Seattle Genetics on Friday received its third FDA approval, a regulatory nod for a breast cancer drug for patients with an especially aggressive form of the disease, four months ahead of schedule.
The Bothell, WA-based biotech earned the earlier-than-expected decision for its oral drug tucatinib (Tukysa), when taken in combination with the chemotherapies trastuzumab and capecitabine. The approval covers patients with a subtype of breast cancer that overproduces human epidermal growth factor receptor 2, or HER2, that can’t be surgically removed or has spread beyond its primary site.
Patients approved to receive the Seattle Genetics (NASDAQ: [[ticker:SGEN]]) treatment, who must have received at least one prior anti-HER2 treatment, include those with HER2-positive cancer that has spread to the brain.
In the US, the list price for the treatment is $18,500 for a 30-day supply, or $111,000 for an average course of treatment, Chip Romp, SeGen’s chief financial officer, said Friday on a conference call.
This year an estimated 279,100 new cases of breast cancer will be diagnosed in the US; about 15 to 20 percent of breast cancers are HER2-positive, and in about half of patients with the subtype, the disease is likely to spread to the brain.
More than 600 patients participated in the trial that provided the data that was the basis for the FDA’s decision, a study that SeaGen reported in October had met its primary goal. Patients who received tucatinib and the chemo drugs were 46 percent less likely to see their cancer grow, spread, or to die, compared with patients who received only the pair of chemotherapies. Nearly half of the patients enrolled had seen their cancer spread to the brain; among the patients in that group who received the investigational treatment, the reduction was 52 percent.
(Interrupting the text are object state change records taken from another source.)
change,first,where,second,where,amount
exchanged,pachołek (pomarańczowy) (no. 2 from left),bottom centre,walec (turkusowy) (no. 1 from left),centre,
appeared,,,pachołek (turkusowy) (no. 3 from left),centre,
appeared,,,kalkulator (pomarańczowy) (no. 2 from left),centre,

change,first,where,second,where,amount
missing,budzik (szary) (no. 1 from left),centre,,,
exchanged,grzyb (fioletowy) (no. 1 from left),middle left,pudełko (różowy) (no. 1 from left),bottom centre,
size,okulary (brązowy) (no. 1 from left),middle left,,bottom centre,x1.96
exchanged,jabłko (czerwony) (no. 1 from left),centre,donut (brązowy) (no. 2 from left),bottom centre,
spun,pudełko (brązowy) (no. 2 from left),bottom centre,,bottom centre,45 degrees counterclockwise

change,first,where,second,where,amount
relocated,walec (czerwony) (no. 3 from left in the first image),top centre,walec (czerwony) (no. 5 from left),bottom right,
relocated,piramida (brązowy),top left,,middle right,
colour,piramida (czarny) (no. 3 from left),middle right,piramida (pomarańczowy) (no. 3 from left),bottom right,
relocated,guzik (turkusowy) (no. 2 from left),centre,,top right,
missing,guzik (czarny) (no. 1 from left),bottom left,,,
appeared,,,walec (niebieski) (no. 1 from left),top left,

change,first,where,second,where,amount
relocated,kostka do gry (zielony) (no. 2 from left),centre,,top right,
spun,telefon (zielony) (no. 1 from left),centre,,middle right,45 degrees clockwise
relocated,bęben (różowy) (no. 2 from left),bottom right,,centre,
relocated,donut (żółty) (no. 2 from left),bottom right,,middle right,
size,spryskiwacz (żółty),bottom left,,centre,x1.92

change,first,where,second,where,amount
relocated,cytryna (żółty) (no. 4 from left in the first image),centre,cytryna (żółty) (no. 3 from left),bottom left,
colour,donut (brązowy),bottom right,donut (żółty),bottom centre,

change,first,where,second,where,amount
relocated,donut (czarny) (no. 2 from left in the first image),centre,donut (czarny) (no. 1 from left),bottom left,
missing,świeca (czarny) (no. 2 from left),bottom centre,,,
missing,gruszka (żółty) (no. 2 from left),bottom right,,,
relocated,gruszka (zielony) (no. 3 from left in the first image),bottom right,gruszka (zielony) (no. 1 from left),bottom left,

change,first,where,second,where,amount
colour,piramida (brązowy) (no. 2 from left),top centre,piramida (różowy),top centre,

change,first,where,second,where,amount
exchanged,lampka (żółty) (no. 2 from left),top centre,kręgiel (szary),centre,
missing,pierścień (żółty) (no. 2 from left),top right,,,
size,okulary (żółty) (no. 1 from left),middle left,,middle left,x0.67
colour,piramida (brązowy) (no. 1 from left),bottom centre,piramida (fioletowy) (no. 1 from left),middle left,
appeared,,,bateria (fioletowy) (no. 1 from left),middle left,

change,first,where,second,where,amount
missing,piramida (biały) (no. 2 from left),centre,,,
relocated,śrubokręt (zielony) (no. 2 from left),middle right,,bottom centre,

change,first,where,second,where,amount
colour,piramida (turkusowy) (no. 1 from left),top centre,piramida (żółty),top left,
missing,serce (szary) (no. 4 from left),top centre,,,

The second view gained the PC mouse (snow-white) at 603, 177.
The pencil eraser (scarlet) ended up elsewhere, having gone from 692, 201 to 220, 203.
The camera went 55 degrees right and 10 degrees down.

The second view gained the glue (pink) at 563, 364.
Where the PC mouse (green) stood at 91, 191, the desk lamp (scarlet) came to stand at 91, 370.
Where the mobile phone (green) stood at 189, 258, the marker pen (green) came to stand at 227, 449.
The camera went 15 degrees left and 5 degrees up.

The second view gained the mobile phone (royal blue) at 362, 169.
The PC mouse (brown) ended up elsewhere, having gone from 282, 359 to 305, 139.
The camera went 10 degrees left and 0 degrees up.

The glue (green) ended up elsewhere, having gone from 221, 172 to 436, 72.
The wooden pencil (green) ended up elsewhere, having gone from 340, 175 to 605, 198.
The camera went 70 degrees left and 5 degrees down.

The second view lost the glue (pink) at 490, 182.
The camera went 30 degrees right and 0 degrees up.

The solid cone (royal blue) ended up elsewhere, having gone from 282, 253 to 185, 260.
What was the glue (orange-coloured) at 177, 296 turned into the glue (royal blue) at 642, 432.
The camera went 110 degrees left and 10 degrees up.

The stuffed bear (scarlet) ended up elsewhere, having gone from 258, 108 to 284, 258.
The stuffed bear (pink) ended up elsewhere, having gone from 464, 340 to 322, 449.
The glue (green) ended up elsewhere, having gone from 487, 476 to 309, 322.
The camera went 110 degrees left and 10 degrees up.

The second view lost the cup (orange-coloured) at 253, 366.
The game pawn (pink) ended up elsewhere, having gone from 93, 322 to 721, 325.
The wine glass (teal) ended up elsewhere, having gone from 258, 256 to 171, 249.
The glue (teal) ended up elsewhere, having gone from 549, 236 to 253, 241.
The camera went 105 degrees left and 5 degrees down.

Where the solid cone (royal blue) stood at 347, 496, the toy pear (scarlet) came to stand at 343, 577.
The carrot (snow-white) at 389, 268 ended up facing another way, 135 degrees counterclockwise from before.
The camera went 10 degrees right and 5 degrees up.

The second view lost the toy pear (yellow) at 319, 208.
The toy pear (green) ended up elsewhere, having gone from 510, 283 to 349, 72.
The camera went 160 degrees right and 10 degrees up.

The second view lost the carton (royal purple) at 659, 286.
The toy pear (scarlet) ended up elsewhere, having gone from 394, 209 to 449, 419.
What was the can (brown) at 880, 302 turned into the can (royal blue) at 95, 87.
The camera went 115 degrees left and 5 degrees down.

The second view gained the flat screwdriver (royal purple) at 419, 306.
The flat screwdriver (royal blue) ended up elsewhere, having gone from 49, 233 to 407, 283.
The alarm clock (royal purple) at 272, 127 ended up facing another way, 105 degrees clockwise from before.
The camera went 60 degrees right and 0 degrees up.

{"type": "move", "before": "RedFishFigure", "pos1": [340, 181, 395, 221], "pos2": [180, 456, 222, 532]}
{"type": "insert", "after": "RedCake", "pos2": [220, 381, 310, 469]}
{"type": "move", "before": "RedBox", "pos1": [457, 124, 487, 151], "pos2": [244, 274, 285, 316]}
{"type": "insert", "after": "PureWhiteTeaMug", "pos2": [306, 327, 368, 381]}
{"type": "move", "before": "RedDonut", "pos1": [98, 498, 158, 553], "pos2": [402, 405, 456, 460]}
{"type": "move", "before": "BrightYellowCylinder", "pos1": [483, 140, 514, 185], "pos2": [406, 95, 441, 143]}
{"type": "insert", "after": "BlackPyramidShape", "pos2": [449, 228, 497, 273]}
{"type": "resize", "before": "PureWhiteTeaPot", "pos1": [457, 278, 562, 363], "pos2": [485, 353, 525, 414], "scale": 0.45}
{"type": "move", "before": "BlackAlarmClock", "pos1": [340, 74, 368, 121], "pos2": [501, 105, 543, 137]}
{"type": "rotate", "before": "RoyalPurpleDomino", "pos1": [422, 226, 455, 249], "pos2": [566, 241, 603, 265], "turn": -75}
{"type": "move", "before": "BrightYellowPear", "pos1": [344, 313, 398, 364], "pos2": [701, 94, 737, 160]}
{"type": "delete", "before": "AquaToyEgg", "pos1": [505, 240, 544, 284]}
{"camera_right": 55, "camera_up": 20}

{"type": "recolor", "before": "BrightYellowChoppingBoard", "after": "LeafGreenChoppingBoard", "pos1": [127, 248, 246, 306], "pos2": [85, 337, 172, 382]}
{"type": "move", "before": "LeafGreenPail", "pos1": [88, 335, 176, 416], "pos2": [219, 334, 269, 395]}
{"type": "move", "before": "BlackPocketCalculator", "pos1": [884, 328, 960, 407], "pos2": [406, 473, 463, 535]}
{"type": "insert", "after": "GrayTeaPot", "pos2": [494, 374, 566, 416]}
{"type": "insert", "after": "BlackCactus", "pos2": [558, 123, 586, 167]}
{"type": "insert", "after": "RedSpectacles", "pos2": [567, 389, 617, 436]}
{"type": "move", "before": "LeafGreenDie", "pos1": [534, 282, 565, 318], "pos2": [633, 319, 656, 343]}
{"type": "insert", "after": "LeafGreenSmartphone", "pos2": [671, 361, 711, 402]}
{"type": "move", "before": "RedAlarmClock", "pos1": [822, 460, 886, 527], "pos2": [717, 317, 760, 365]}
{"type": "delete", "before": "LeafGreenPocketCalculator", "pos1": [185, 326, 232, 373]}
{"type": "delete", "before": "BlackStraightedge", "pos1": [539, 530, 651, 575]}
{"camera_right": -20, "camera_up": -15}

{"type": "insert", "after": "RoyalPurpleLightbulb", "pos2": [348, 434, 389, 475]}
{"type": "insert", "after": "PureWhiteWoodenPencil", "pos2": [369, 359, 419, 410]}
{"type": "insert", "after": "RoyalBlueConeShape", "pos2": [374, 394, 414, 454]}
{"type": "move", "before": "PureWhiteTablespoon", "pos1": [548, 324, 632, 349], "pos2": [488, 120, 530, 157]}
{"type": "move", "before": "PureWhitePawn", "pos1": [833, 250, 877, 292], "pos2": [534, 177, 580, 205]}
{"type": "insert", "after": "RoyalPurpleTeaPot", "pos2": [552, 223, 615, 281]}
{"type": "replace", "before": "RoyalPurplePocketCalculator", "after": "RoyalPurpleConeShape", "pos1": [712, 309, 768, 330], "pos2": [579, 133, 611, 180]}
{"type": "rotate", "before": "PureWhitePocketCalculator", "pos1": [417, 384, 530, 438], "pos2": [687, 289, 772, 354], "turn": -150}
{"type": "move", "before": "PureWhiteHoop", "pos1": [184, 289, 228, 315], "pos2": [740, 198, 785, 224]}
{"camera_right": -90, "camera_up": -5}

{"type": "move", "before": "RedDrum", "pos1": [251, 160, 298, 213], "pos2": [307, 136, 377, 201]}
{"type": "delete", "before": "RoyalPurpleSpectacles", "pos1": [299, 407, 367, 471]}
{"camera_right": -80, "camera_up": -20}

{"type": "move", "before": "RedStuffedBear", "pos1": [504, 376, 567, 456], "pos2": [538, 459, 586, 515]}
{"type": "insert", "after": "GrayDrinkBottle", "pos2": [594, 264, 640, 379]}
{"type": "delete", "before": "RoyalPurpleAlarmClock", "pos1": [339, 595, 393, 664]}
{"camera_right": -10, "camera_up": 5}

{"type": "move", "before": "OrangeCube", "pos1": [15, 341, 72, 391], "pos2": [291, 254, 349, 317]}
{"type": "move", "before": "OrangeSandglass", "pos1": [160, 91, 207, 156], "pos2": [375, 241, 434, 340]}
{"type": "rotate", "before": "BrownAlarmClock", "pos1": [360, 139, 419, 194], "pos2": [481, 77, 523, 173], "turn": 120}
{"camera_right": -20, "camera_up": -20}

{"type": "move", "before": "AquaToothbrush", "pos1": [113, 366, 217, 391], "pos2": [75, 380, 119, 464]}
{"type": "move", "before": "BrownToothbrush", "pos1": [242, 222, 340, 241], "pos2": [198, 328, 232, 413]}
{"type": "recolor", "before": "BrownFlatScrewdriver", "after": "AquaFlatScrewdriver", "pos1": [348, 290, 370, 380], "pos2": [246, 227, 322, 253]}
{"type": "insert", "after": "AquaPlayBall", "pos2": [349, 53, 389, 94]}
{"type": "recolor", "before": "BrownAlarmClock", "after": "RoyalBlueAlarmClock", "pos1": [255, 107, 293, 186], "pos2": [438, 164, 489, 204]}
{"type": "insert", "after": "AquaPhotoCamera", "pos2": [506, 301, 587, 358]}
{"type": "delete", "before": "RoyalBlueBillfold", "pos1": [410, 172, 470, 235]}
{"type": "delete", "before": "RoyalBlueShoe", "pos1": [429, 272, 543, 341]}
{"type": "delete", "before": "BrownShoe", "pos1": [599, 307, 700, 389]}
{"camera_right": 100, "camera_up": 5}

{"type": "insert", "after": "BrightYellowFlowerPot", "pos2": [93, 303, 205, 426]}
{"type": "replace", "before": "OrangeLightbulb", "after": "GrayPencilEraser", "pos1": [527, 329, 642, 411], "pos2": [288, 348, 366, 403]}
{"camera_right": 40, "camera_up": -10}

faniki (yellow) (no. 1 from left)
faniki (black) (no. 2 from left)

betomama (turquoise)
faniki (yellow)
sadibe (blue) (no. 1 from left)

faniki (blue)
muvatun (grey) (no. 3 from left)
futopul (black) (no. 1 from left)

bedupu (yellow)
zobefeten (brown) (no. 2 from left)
About one-fourth of the patients in the trial experienced serious side effects. The drug’s label warns clinicians to watch for severe diarrhea, liver damage, and advises that it may cause harm to a developing fetus.
The drug is the first approved under a new FDA program known as Project Orbis, which provides a framework for concurrent submission and review of oncology drug applications by the agency and its international partners. Regulators in Australia, Canada, Singapore, and Switzerland are also reviewing the treatment. The application was also part of an FDA pilot program called Real-Time Oncology Review, which streamlines data submission ahead of the entire application’s review.
SeaGen co-founder and CEO Clay Siegall, speaking on the conference call, noted the review was the company’s second product to get the FDA’s OK on an expedited basis. The drug will be the third from the company to reach market. Its first, a treatment for lymphomas, was cleared in 2011; the second, a bladder cancer drug, late last year.